La plupart sont accusés d'appartenir à un groupe imprégné de l'idéologie du groupe Etat islamique (EI), "sans contact" avec des cadres opérationnels en Syrie ou en Irak, comme l'a dit le chef de l'antiterrorisme marocain Abdelhak Khiam à l'AFP après leur arrestation.

Issus de milieux modestes, avec un niveau d'instruction très bas, ils vivaient d'activités précaires dans des quartiers pauvres et déshérités de Marrakech (centre), destination touristique phare du royaume.

Abdessamad Ejjoud, un marchand ambulant de 25 ans originaire de la région de Marrakech, est considéré comme "l'émir" ou chef de file du groupe. Il avait été par le passé condamné par la justice marocaine pour avoir tenté de rejoindre l'EI en Syrie. Remis en liberté en 2015, il a réuni autour de lui des hommes décidés à mener des actions au Maroc, selon les enquêteurs.

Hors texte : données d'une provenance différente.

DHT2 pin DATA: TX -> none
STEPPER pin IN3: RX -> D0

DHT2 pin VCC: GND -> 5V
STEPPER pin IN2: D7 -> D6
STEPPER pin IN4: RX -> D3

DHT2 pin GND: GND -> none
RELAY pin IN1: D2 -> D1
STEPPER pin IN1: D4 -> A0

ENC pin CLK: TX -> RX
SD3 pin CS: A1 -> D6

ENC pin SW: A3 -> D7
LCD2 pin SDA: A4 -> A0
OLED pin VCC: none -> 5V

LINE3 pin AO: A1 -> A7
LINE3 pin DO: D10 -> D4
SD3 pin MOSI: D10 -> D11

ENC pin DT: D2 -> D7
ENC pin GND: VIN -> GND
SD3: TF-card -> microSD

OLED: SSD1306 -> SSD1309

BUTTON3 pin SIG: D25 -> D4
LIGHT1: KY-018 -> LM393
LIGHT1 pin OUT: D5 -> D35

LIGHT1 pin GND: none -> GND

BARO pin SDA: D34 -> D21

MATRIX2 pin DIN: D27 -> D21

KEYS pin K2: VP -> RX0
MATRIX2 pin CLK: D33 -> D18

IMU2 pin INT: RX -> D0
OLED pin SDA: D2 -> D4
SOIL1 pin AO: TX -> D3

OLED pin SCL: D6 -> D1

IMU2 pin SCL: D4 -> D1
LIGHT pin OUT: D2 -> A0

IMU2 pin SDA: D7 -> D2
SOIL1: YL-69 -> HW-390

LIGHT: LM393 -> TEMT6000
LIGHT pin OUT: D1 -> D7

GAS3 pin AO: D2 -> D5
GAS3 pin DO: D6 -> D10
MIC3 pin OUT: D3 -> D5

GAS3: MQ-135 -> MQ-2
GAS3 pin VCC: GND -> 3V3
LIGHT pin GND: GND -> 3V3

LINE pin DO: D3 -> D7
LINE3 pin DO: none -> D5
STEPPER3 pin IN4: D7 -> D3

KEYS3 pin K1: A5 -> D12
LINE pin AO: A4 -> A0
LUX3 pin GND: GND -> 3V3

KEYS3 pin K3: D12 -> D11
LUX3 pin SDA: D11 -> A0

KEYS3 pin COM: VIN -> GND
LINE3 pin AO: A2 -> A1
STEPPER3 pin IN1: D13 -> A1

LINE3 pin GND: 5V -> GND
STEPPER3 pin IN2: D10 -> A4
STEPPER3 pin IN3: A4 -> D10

C'est lui qui parle dans une vidéo tournée une semaine avant le meurtre et dans laquelle il prête allégeance à Abou Bakr al-Baghdadi, le chef de l'EI, aux côtés des trois autres principaux suspects.

Selon le site d'information marocain Médias24, qui cite des documents judiciaires, il a organisé l'expédition dans l'Atlas et tué l'une des deux touristes avec un couteau.

Younes Ouaziyad, 27 ans, aurait également participé à l'assassinat. Il a été arrêté avec ses deux compagnons alors qu'ils tentaient de quitter Marrakech dans le but de passer une frontière et de rejoindre la Libye, selon les enquêteurs.

Ce menuisier était perçu comme "un garçon sans histoire" et ne "manifestait aucun signe de radicalisation", selon des témoignages recueillis par l'AFP dans le quartier d'Al-Azzouzia, une banlieue déshéritée de Marrakech où il vivait.

Selon ses proches, il était devenu adepte du salafisme quelques mois avant le double assassinat. Il s'était laissé pousser la barbe et portait un qamis, long vêtement blanc prisé des salafistes.

Rachid Afatti, 33 ans, aurait lui aussi participé au crime. Comme Abdessamad Ejjoud, ce marchand ambulant vivait dans la commune rurale de Harbil, une bourgade défavorisée située à une vingtaine de kilomètres de Marrakech.

Ses proches ont affirmé à des médias qu'il s'était "isolé" les mois précédents le meurtre. Comme ses présumés complices, il s'était rasé la barbe et avait délaissé ses vêtements traditionnels après avoir enregistré la vidéo d'allégeance.

Abderrahim Khayali, un plombier de 33 ans, a été interpellé dans le quartier d'Al-Azzouzia quelques heures après la découverte des corps. Il se serait rendu dans l'Atlas avec ses compagnons mais les aurait quittés avant l'assassinat.

Il y a environ trois ans, il était devenu adepte du salafisme, branche ultraconservatrice de l'islam sunnite. Il avait ensuite démissionné d'un hôtel qui servait de l'alcool, refusait de serrer la main des femmes et s'opposait à la mixité lors des célébrations familiales, selon des témoignages recueillis par l'AFP auprès de ses proches.

C'est à son domicile que la vidéo d'allégeance aurait été tournée, selon des médias locaux.

Les 20 autres prévenus ont été interpellés à Marrakech ou dans dans d'autres villes en raison de leurs liens avec les tueurs présumés. Tous appartenaient au groupe fondé par "l'émir" et "avaient la même philosophie", selon les enquêteurs.

Parmi eux, Kevin Zoller Guervos, un converti hispano-suisse de 25 ans, accusé de "constitution d'une bande pour porter atteinte à l'ordre public", d'"aide préméditée à des auteurs d'actes terroristes" et d'"entraînement de personnes en vue de commettre des actes terroristes". Il a clamé son innocence devant le juge d'instruction.

"Imprégné de l'idéologie extrémiste", il est soupçonné d'avoir appris aux principaux suspects à utiliser une messagerie cryptée, de "les avoir entraînés au tir" et d'avoir participé à l'embrigadement de recrues, selon les enquêteurs.

Selon le journal espagnol El Mundo, celui qui se faisait appeler "Abdellah" est né à Versoix (Suisse) et se serait converti à l'islam en 2011. Il aurait rencontré des fidèles acquis aux idées de l'EI à la grande mosquée de Genève et serait parti au Maroc en 2015 pour se marier.

Selon des médias suisses, il était connu dans son pays natal pour des "infractions à la loi sur les stupéfiants, vol, cambriolage, dommages à la propriété, agression et violence conjugale", des faits commis entre 2003 et 2007.